Firestore introduced the new aggregation query count()
which is pretty useful for me. I'm trying to understand the speed and cost of it.
The documentation mentions performance:
Performance depends on your index configuration and on the size of the dataset.
and
Most queries scale based on the on the size of the result set, not the dataset. However, aggregation queries scale based on the size of the dataset and the number of index entries scanned.
and also the pricing:
you are charged one document read for each batch of up to 1000 index entries matched by the query.
Now imagine I have 2 collections, the first one with 100'000 documents, and the second one with 1'000'000 documents. I run a someQuery.count()
on both collections and both return 1500. Here are some questions:
- Will both queries be charged the same (2 document reads)?
- Will the second query take longer than the first query, since the second collection has more documents? If yes - how much longer (linear, log, etc.)?
- What does the documentation mean by performance depends on your index configuration? Can I configure the collections and their indexes to make
count
work faster?
Would be great to get some answers, I'm relying on count
heavily (I know, it's still in preview).
CodePudding user response:
The charge for COUNT() queries is based on the number of index entries that are matched by that query. Essentially:
- take the count you get back,
- divide by 1000, rounding up,
- if the result is 0, add 1.
That's the number of document reads you're charged.
The performance of a COUNT() query depends on the number of items you count. Counting more items will take longer as the database has to match a large number of index entries.

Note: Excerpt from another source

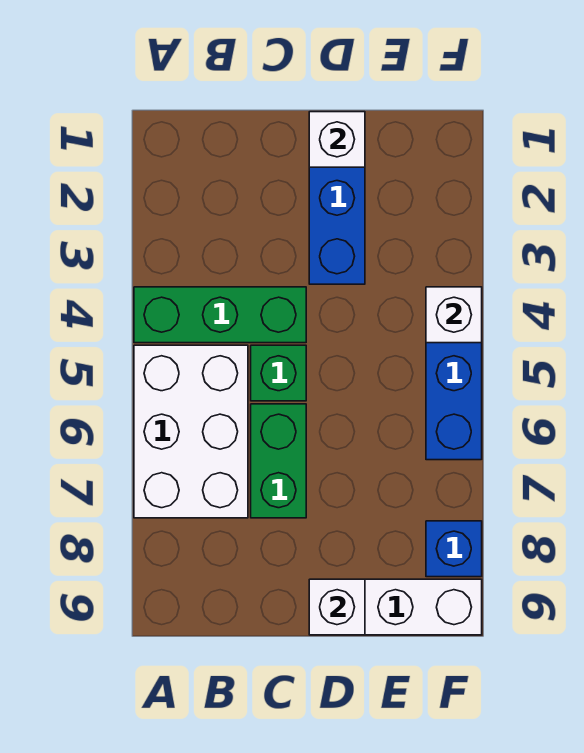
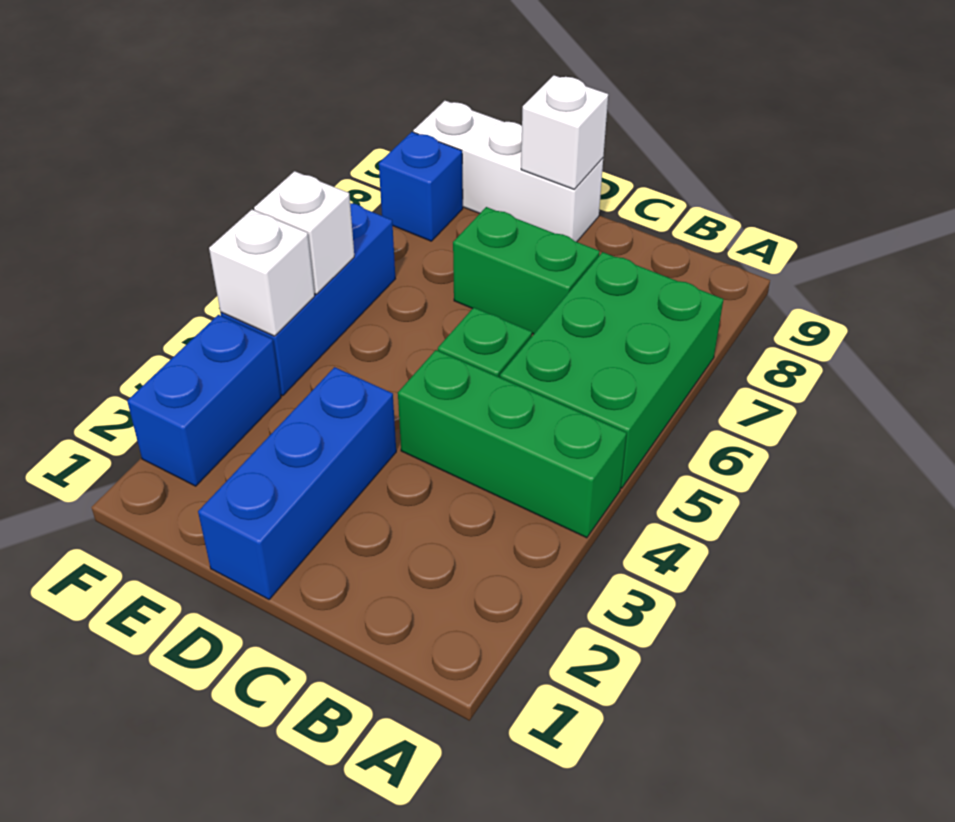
white brick A5:B7 level 1 -> green brick A5:B7 level 1
green brick C6:C7 level 1 -> green brick C7:D7 level 1
white brick D1 level 2 -> white brick F5 level 2
none -> blue brick F2:F3 level 1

This is similar to if you'd actually retrieve the documents rather than just their count: getting more documents would also take more time. Of course: counting the documents will be faster than actually getting them, but counting more documents still takes more time than counting fewer documents.
Some queries may be possible even when you don't have a specific index for the exact field combination you use, due to Firestore's ability to perform a zig-zag-merge-join across the indexes (that feature might have a different name now, but it's pretty much still doing something similar). That reduces the number of indexes you'd need for a database, and thus reduce the associated cost. It could also affect the performance of the count, but not in a way that you can easily calculate. I recommend not trying to optimize here until you actually need it, i.e. when you notice certain queries being slower than other similar queries in your database.